Figure 1. Rate and trend of VRE infection over time. The vertical line represents the month in which screening and isolation of patients with VRE was ceased hospital-wide.

In summary, we performed a retrospective analysis of invasive VRE infection rates over a 6-year period to determine the impact of surveillance and isolation cessation for VRE colonization and change in hospital cleaning procedure. We found no significant change in invasive VRE infection rates, including bacteremia, following implemented changes. No statistically significant changes were observed in VRE-positive urine-culture rate (Supplementary Fig. 1 online). These findings contrast with those of Cho et al, ^{Reference Cho, Kim and Chung5} which demonstrated a significant increase in hospital-acquired VRE bacteremia following cessation of surveillance cultures on interhospital transfers. However, our findings support those of other studies that did not observe increased VRE infection rates following cessation of VRE specific interventions. ^{Reference Chang, Im and Lee3,Reference Eichel, Boutin and Frank4}

This study had several limitations.
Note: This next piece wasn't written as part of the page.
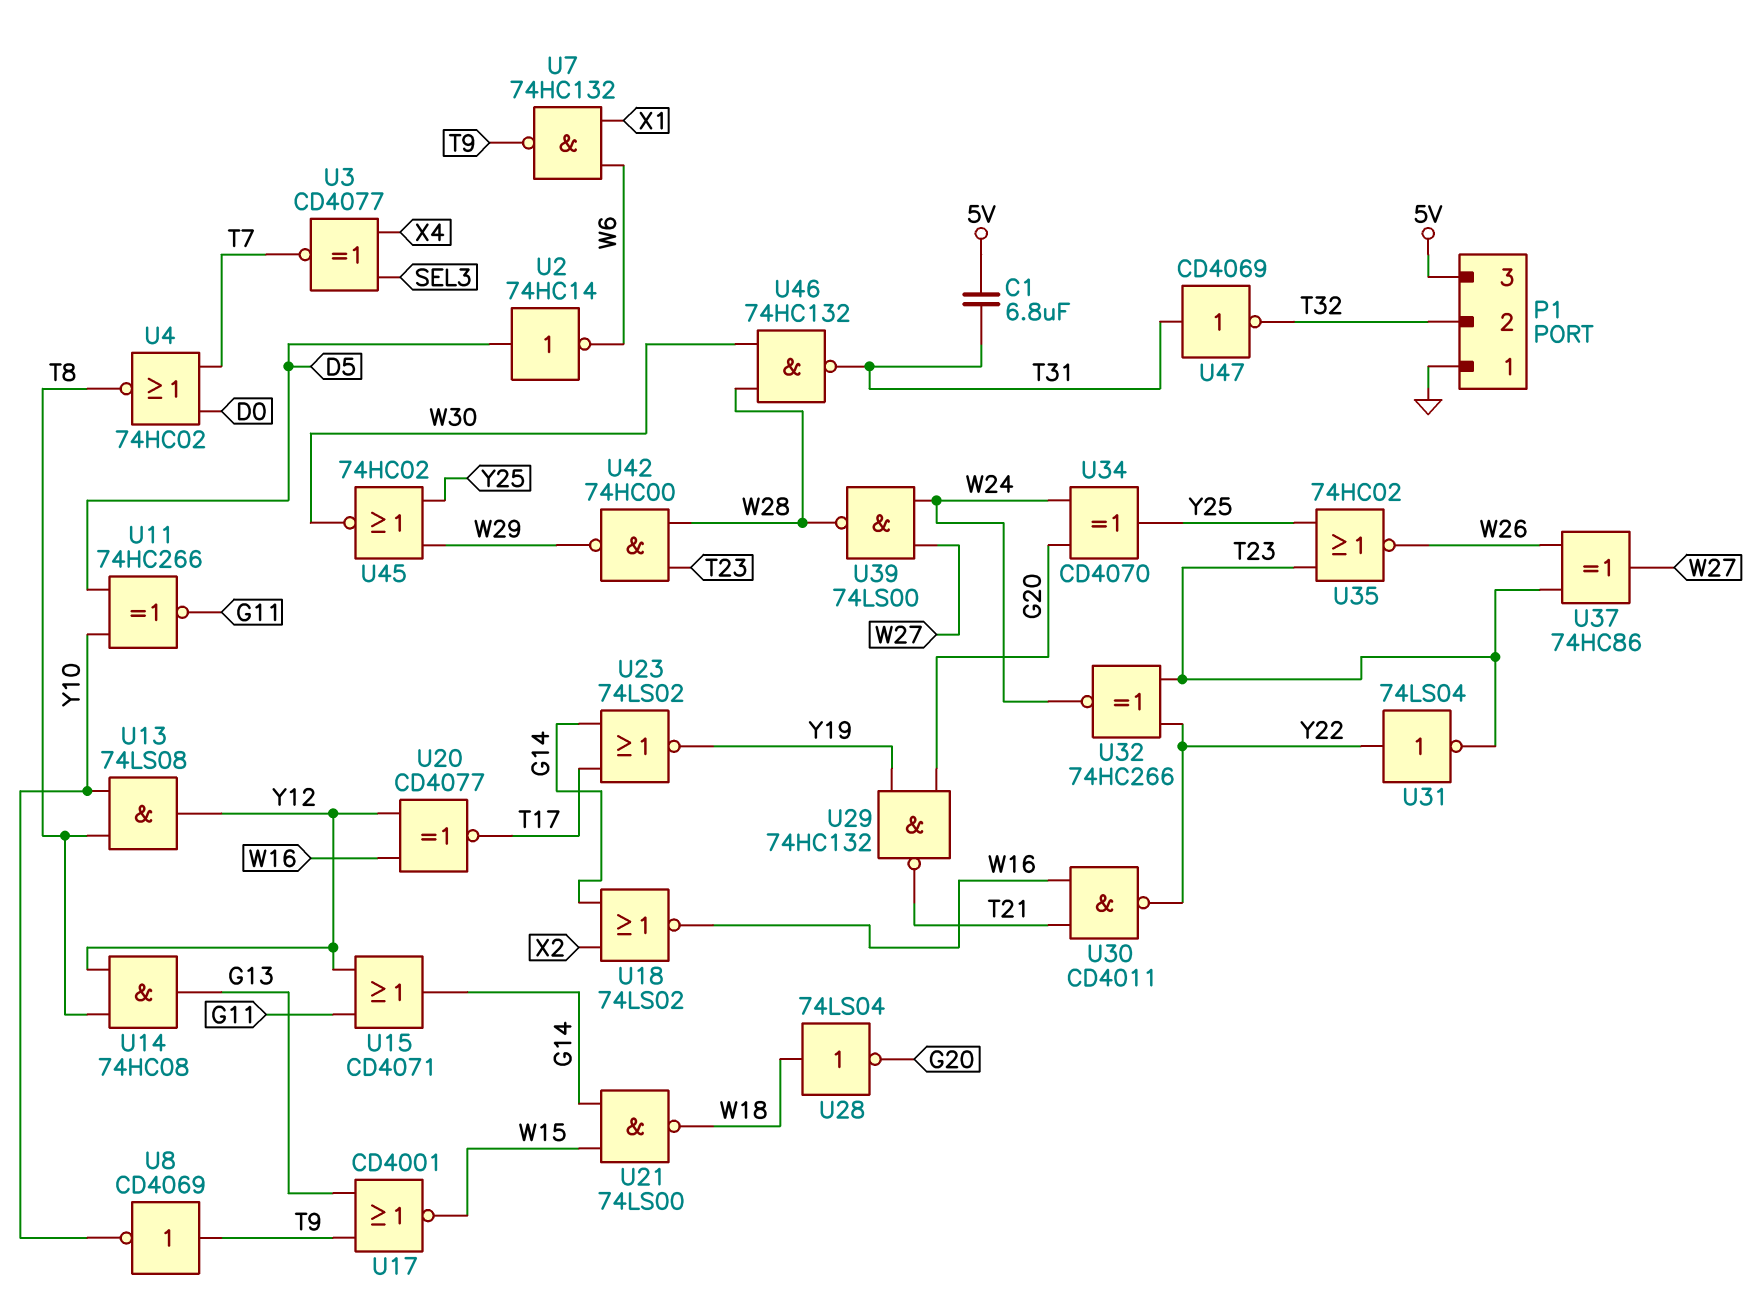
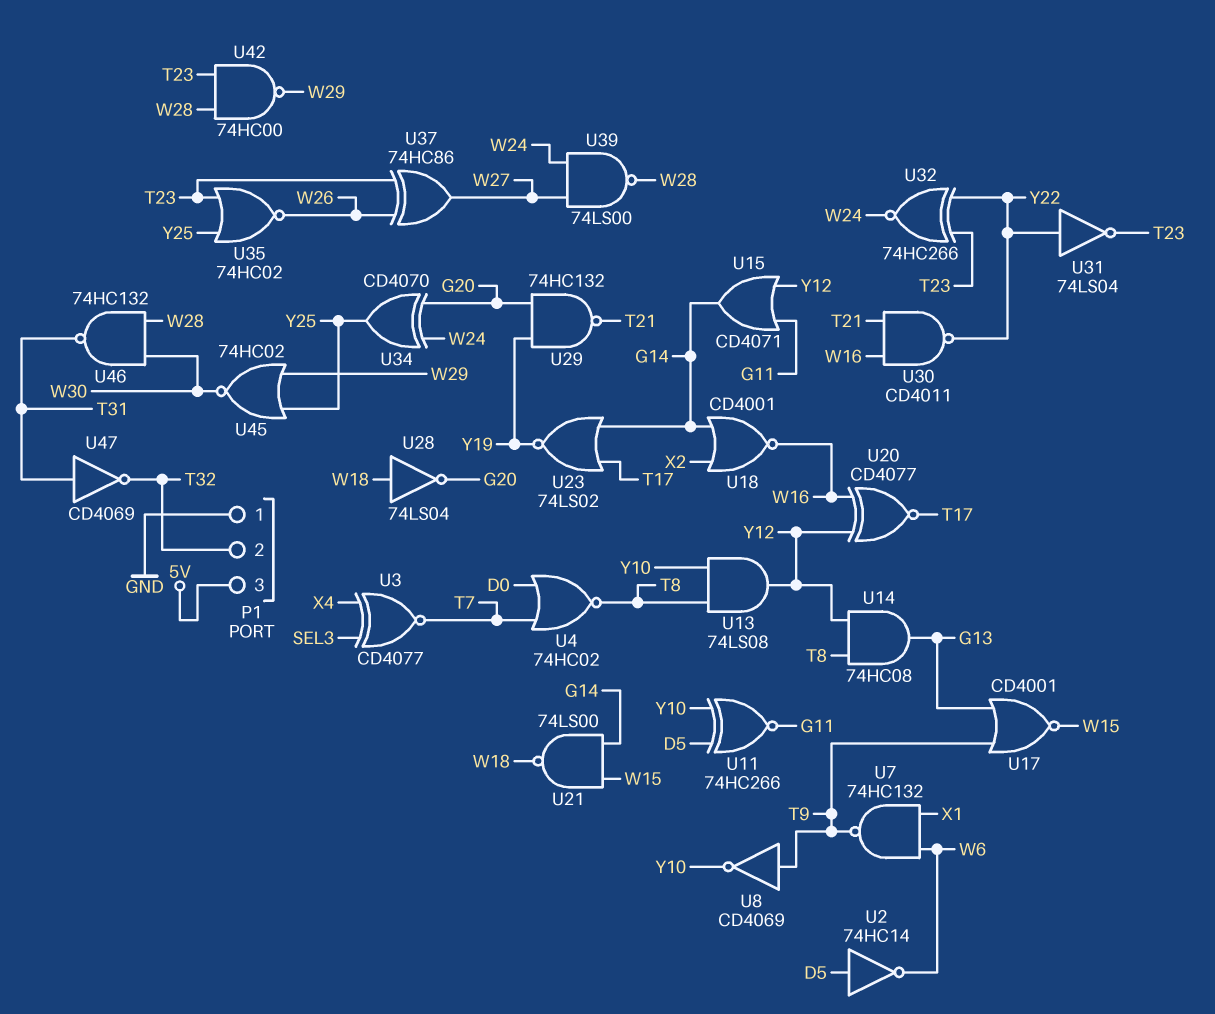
C1: 6.8uF (5V, T31) -> none
U18: NOR 74LS02 (in G14, in X2, out W16) -> NOR CD4001 (in G14, in X2, out W16)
It was nonrandomized, single-center, and retrospective in nature, which limits the generalizability of the results. Secondly, the COVID-19 pandemic coincided with the postintervention period, potentially introducing unmeasured confounding factors. Increased utilization of personal protective equipment, single-room isolation, modified antimicrobial prescribing, higher vigilance toward hand hygiene practices, and reduction of elective surgical procedures may have affected VRE infection rates.

Additionally, the impact on VRE transmission was not measured. Nevertheless, our study is the first to investigate the impact of a change in VRE infection control procedures in an Australian context, with comprehensive data collected over an extended period.

Given monetary and opportunity costs of infection control interventions, ^{Reference Tran, Bell and Stall6} without demonstrable impact on antimicrobial prescribing, ^{Reference Reynolds, Trudeau, Seville and Chan7} our results further support cessation of active surveillance, contact precautions, and isolation for VRE colonized patients.